The Bureau of Prisons would not make any officials available for an interview with The New York Times, and wardens at three prisons refused to permit a reporter to visit inmates. But e-mails and letters from inmates give a rare, if narrow, look at their hidden world.

The article’s author, Scott Shane, corresponded with several current and former inmates, which is virtually the only way for the press — and the public — to obtain any information about these fortresses of solitude. But the article is short on detail about the extreme deprivations and lack of due process faced by residents of the facilities it profiles. For a more thorough portrait, see our article on ADX, here, or one of several excellent pieces on the CMUs, here, here, and here.

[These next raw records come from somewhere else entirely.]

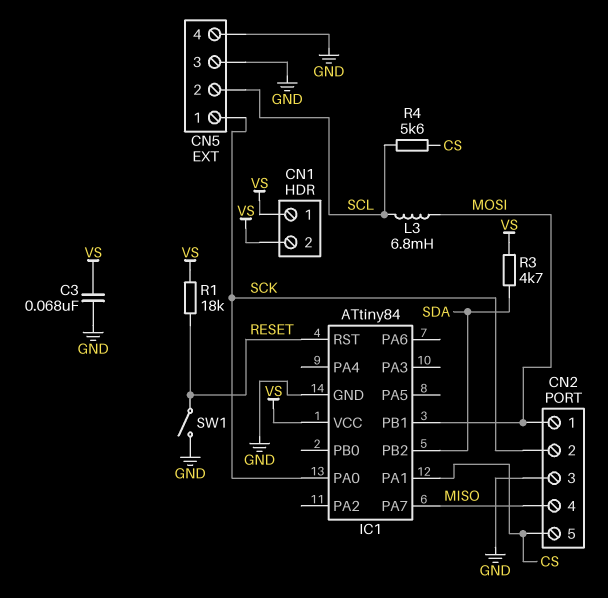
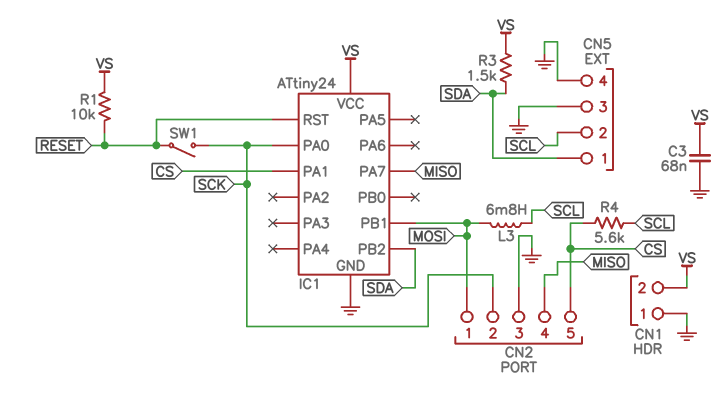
CN1 pin 1: VS -> GND
CN5 pin 1: SCK -> SDA
IC1: ATtiny84 -> ATtiny24
R1: 18k (RESET, VS) -> 10k (RESET, VS)
R3: 4.7k (SDA, VS) -> 1.5k (SDA, VS)
SW1: switch (GND, RESET) -> switch (RESET, SCK)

Jean Casella and James Ridgeway

James Ridgeway (1936-2021) was the founder and co-director of Solitary Watch. An investigative journalist for over 60 years, he served as Washington Correspondent for the Village Voice and Mother Jones, reporting domestically on subjects ranging from electoral politics to corporate malfeasance to the rise of the racist far-right, and abroad from Central America, Northern Ireland, Eastern Europe, Haiti, and the former Yugoslavia. Earlier, he wrote for The New Republic and Ramparts, and his work appeared in dozens of other publications. He was the co-director of two films and author of 20 books, including a forthcoming posthumous edition of his groundbreaking 1991 work on the far right, Blood in the Face. Jean Casella is the director of Solitary Watch. She has also published work in The Guardian, The Nation, and Mother Jones, and is co-editor of the book Hell Is a Very Small Place: Voices from Solitary Confinement. She has received a Soros Justice Media Fellowship and an Alicia Patterson Fellowship. She tweets @solitarywatch.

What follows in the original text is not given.